I read an article that cited a study that asserted that people that slept more than nine hours a night were subject to more nightmares. I think this study may be found lacking. My personal experience is that when I sleep more than nine hours in a night I remember my dreams better. They are sometimes frustration dreams but seldom what I would call nightmares. How do the authors of the study know that the people that were reporting nightmares when they got over nine hours of sleep weren’t having them when they got less than nine hours of sleep but just were less able to remember what they dreamed.

I find that any change to my sleeping routine has a noticeable effect on the quality of my rest. Not all of these differences are bad. When I sleep longer than my usual seven hours sleep I am definitely more rested to a point. At ten hours I typically start getting restless and wake up.
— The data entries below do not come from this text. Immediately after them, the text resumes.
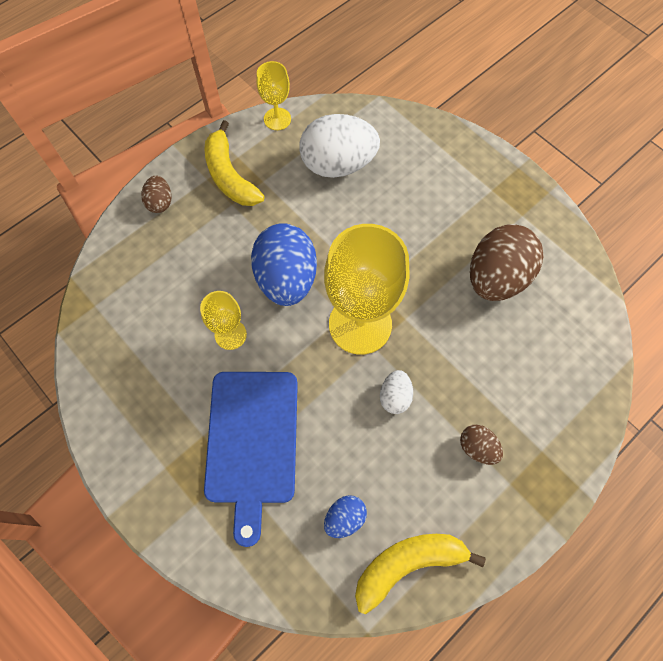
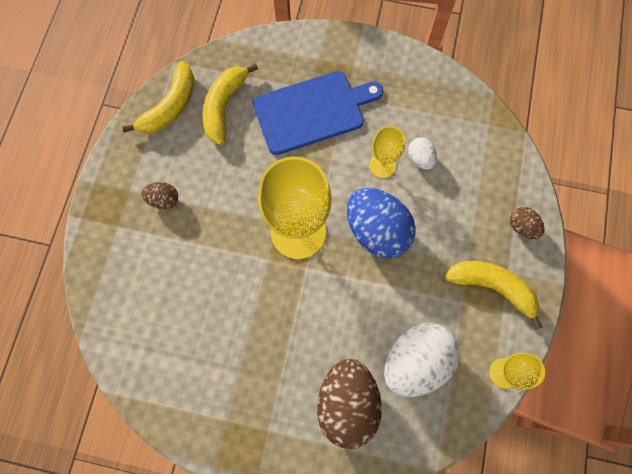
camera: 145 degrees right, 5 degrees up
(252, 442) = (312, 111): blue cutting board -> blue cutting board turned 105 degrees clockwise
(344, 518) = (224, 107): blue egg -> yellow banana
(395, 396) = (240, 197): white egg -> white egg (420, 159)
(496, 277) = (218, 341): brown egg -> brown egg (347, 403)

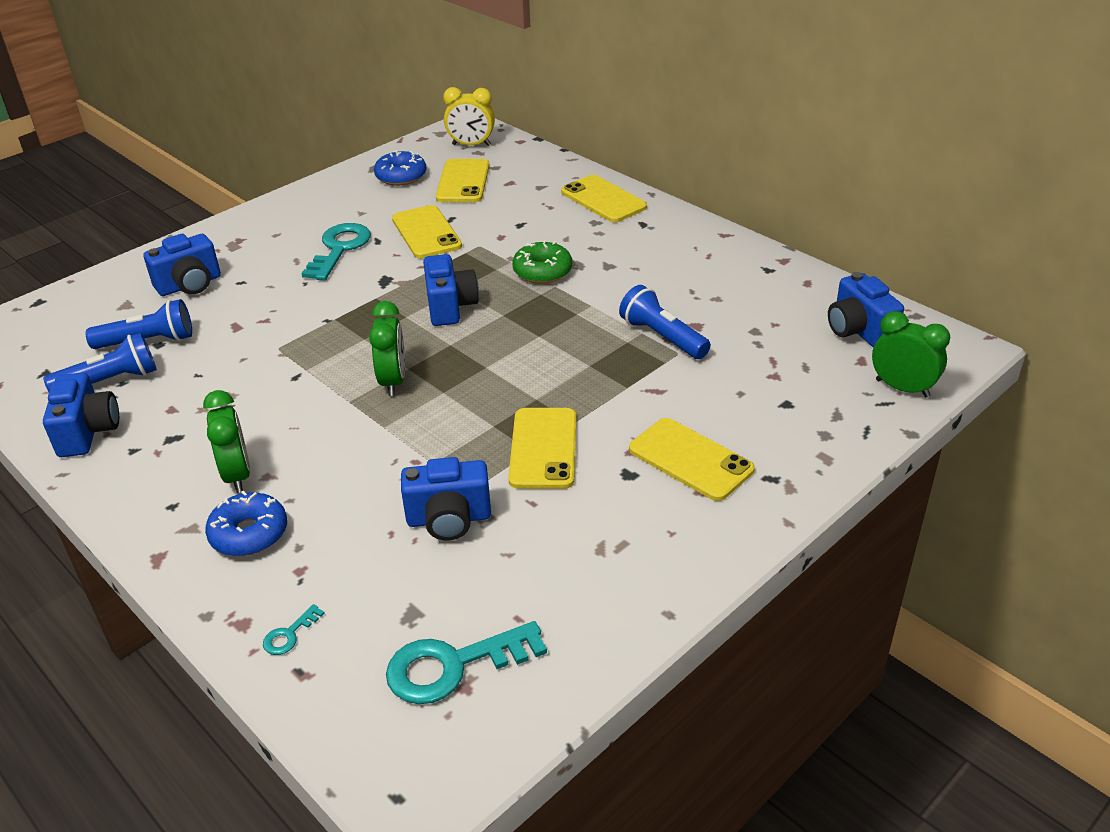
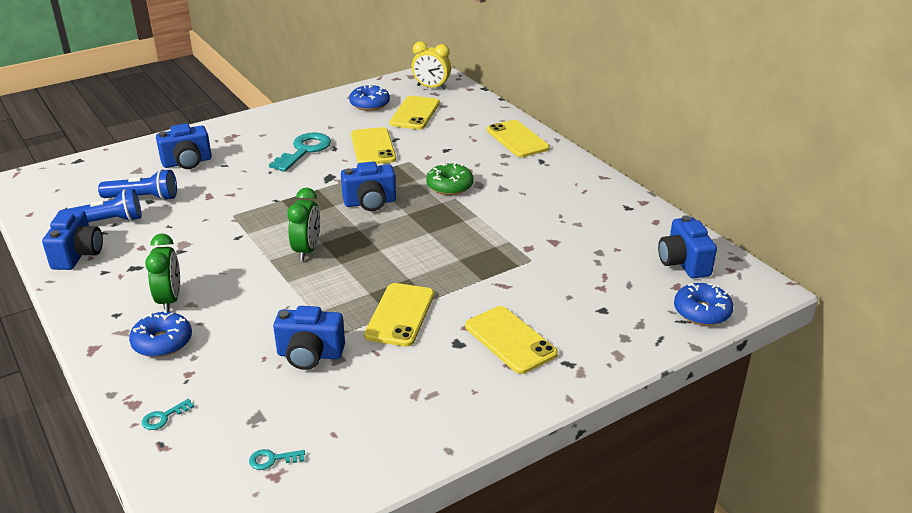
camera: 10 degrees right, 5 degrees down
(450, 307) = (370, 203): blue camera -> blue camera turned 75 degrees clockwise
(453, 666) = (272, 459): turquoise key -> turquoise key, size x0.44
(662, 337) = (523, 246): blue flashlight -> none
(902, 388) = (702, 312): green clock -> blue donut

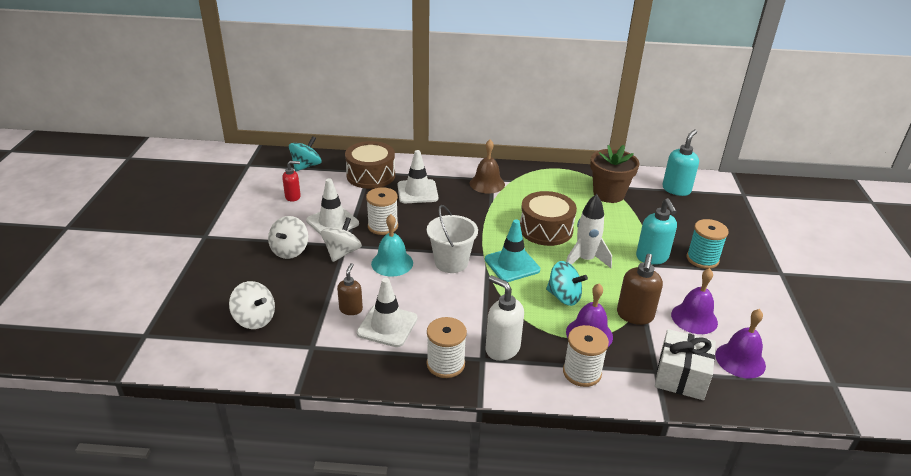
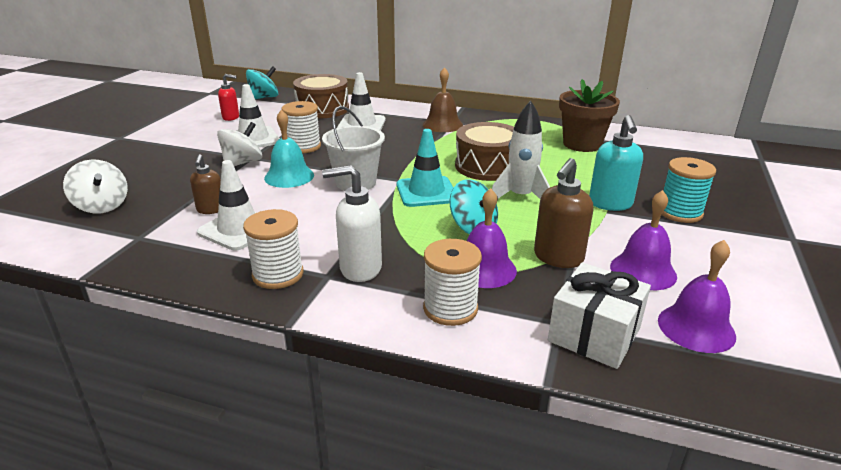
camera: 15 degrees right, 5 degrees down
(290, 250) = (190, 156): white spinning top -> none
(351, 309) = (211, 210): brown soap dispenser -> brown soap dispenser turned 150 degrees clockwise
(502, 348) = (359, 269): white soap dispenser -> white soap dispenser turned 60 degrees counterclockwise
(676, 189) = (671, 147): turquoise soap dispenser -> none

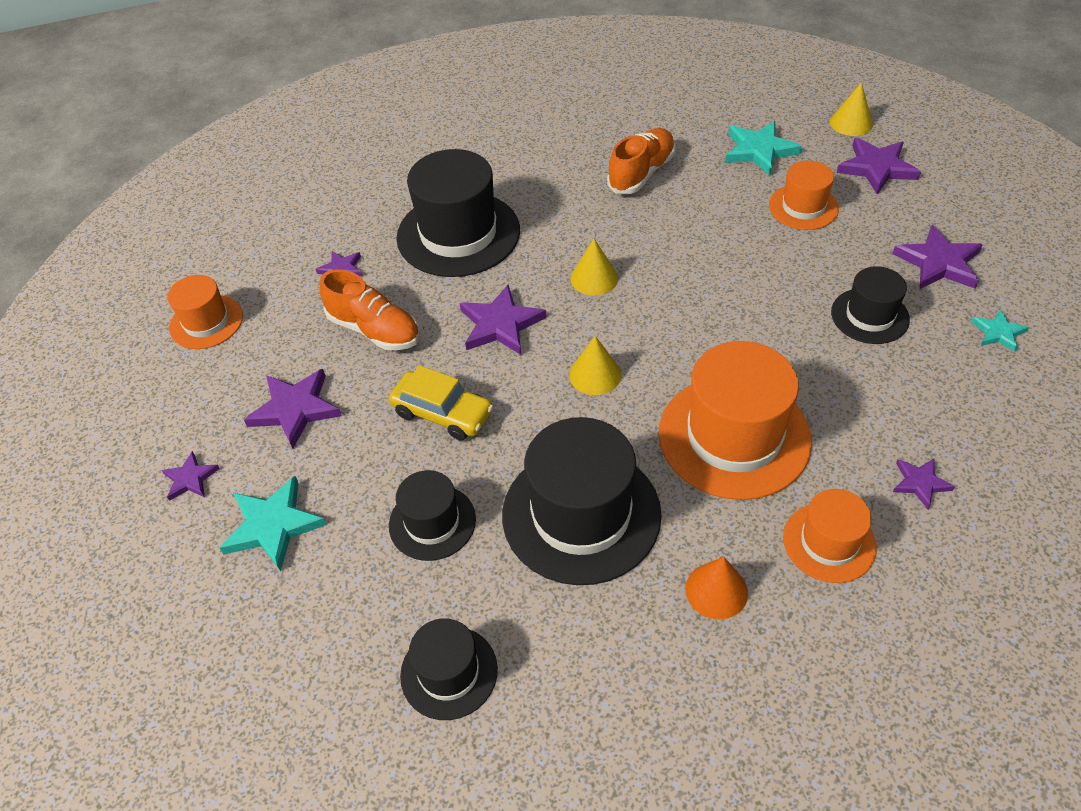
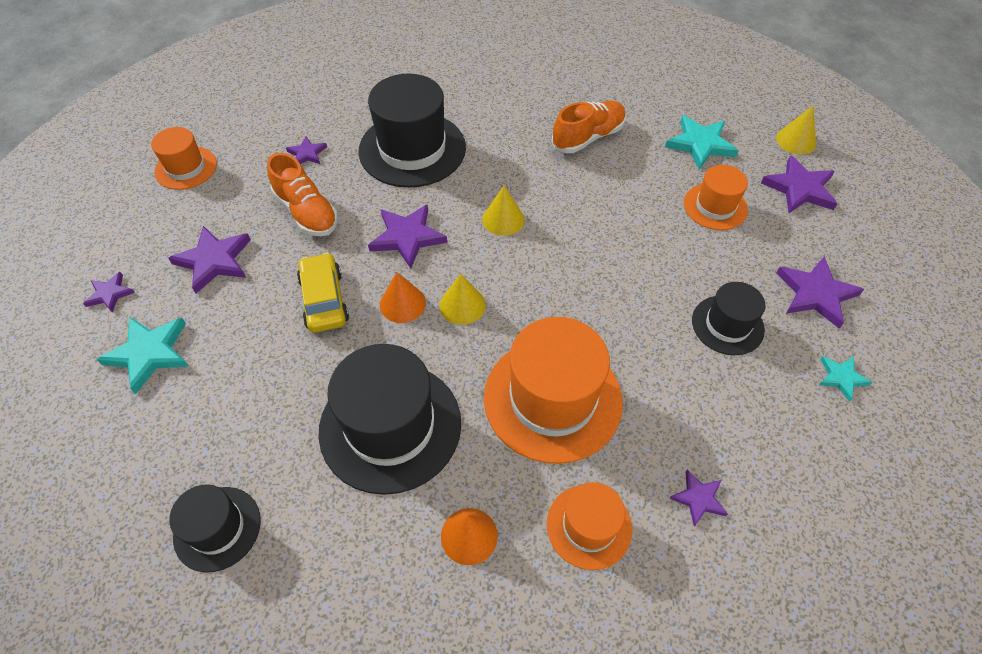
camera: 15 degrees right, 5 degrees up
(432, 522) = (269, 392): black hat -> none
(443, 413) = (324, 300): yellow car -> yellow car turned 150 degrees counterclockwise
(530, 391) = (402, 303): none -> orange cone

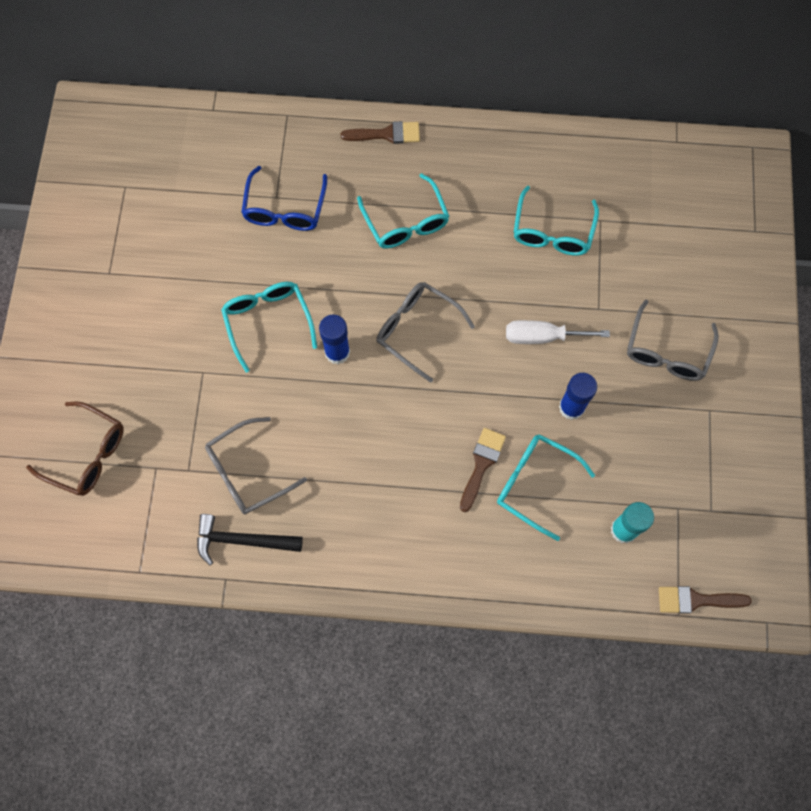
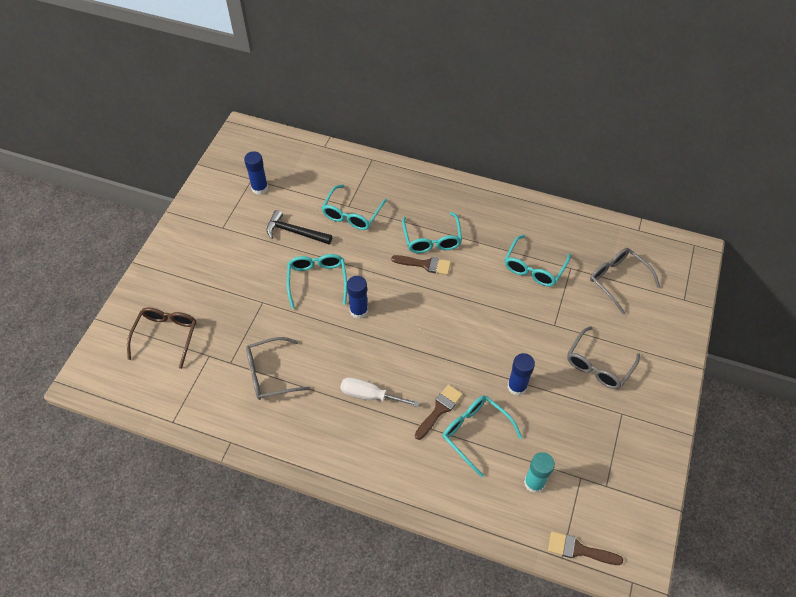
camera: 15 degrees right, 15 degrees down
(87, 454) = (166, 336): brown glasses -> brown glasses turned 120 degrees counterclockwise
(141, 199) = (260, 188): none -> blue glue stick
(242, 540) = (251, 418): black hammer -> black hammer (295, 232)
(285, 209) = (352, 214): blue glasses -> turquoise glasses
(386, 134) = (435, 184): brown brush -> brown brush (425, 264)
(417, 330) = (419, 309): grey glasses -> grey glasses (617, 280)
(542, 337) = (508, 334): white screwdriver -> white screwdriver (370, 395)

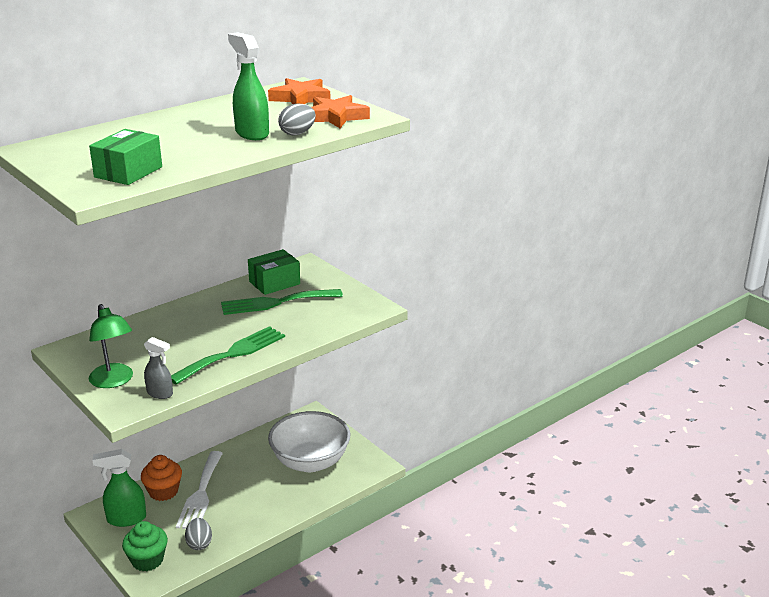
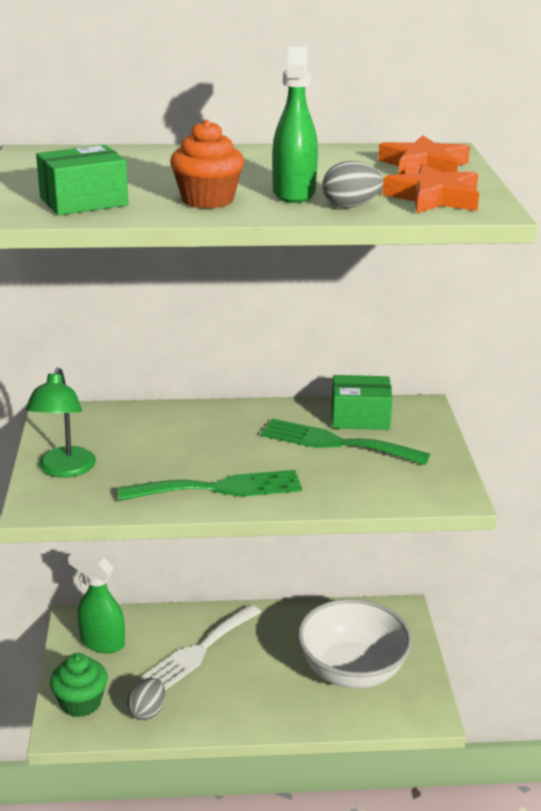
camera: 35 degrees right, 0 degrees up
(160, 393) = (92, 504): grey spray bottle -> none
(163, 491) = (164, 629): orange cupcake -> orange cupcake (207, 200)

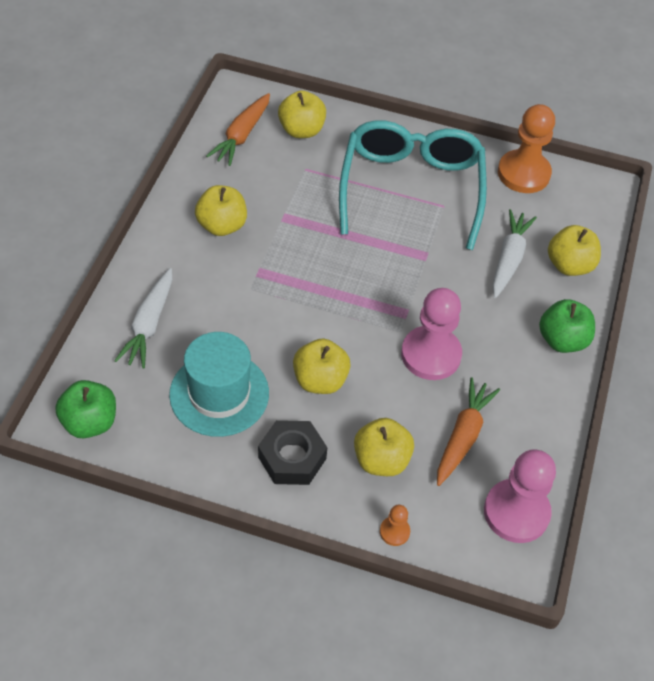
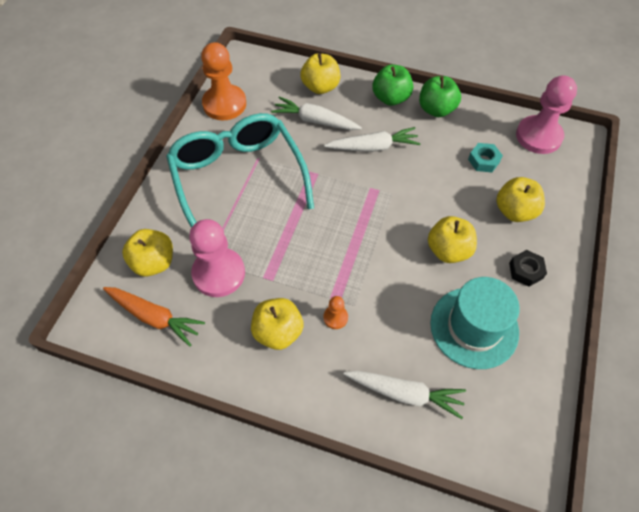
camera: 85 degrees left, 5 degrees up
(90, 422) = (524, 440): green apple -> green apple (436, 109)
(292, 458) = (525, 271): black nut -> black nut, size x0.64
(394, 532) = (572, 205): orange pawn -> orange pawn (335, 317)
(411, 189) = (238, 179): turquoise glasses -> turquoise glasses turned 60 degrees clockwise
(431, 355) = (413, 175): pink pawn -> pink pawn (219, 273)
(463, 436) = (483, 161): orange carrot -> turquoise nut
(473, 316) = (373, 147): none -> white carrot

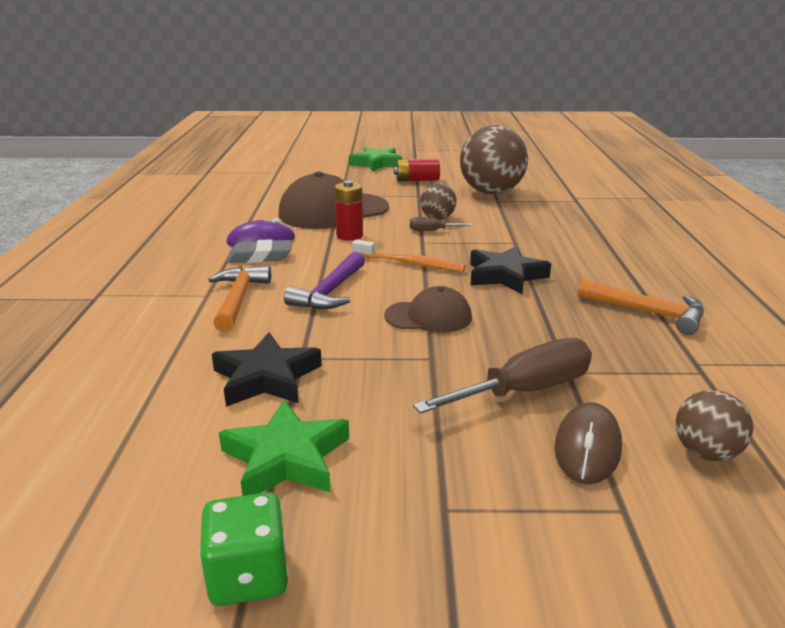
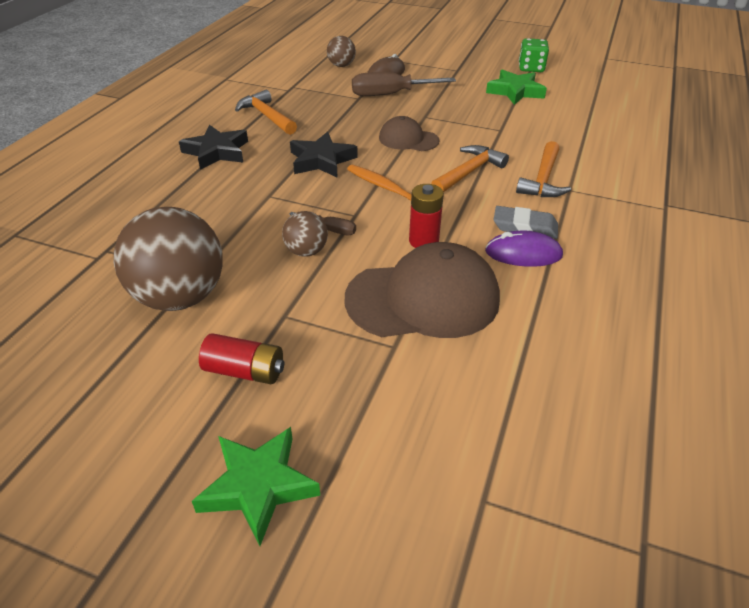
camera: 160 degrees left, 15 degrees up
(266, 377) = (523, 123): black star -> black star (217, 152)
(330, 292) = (469, 172): purple hammer -> orange hammer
It also matters whether I have been getting eight hours of sleep consistently for several nights in a row or only six or seven hours. Tiredness seems to be cumulative for me. If I get too little sleep for four or five days in a row, I get drowsy during the day. When I have gotten between eight and nine hours of sleep, I am alert and aware of my environment.

I have wanted to try lucid dreaming, a practice by which you take conscious control of your dream state. I have had little success with it thus far though. The closest that I have come to it though is the time right before I wake up when I’ve had nine or more hours of sleep.

I’ve also had a good bit of success with autosuggestion. I go to sleep thinking about when I want to wake up and I am usually pretty good at waking up right at the time that I had decided that I should wake.

I have often wanted to study hypnotism more closely. I have been hypnotized so I have experiential evidence that the phenomenon is real. I have tried to hypnotize people and found that either I don’t have the requisite tone of voice or none of my subjects took me seriously.

I have also wondered if we didn’t have more influence on things happening in the world around us than is commonly believed. I have plenty of episodic evidence to that effect but none of it s water tight. Unless and until I can repeatably demonstrate the phenomena, I will file it under wishful thinking.

I do believe Arthur C Clark’s third law, “Any sufficiently advanced technology is indistinguishable from magic.” It is why I make no distinction between Science Fiction and Fantasy.


Sweet dreams, don’t forget to tell the ones you love that you love them, and most important of all, be kind.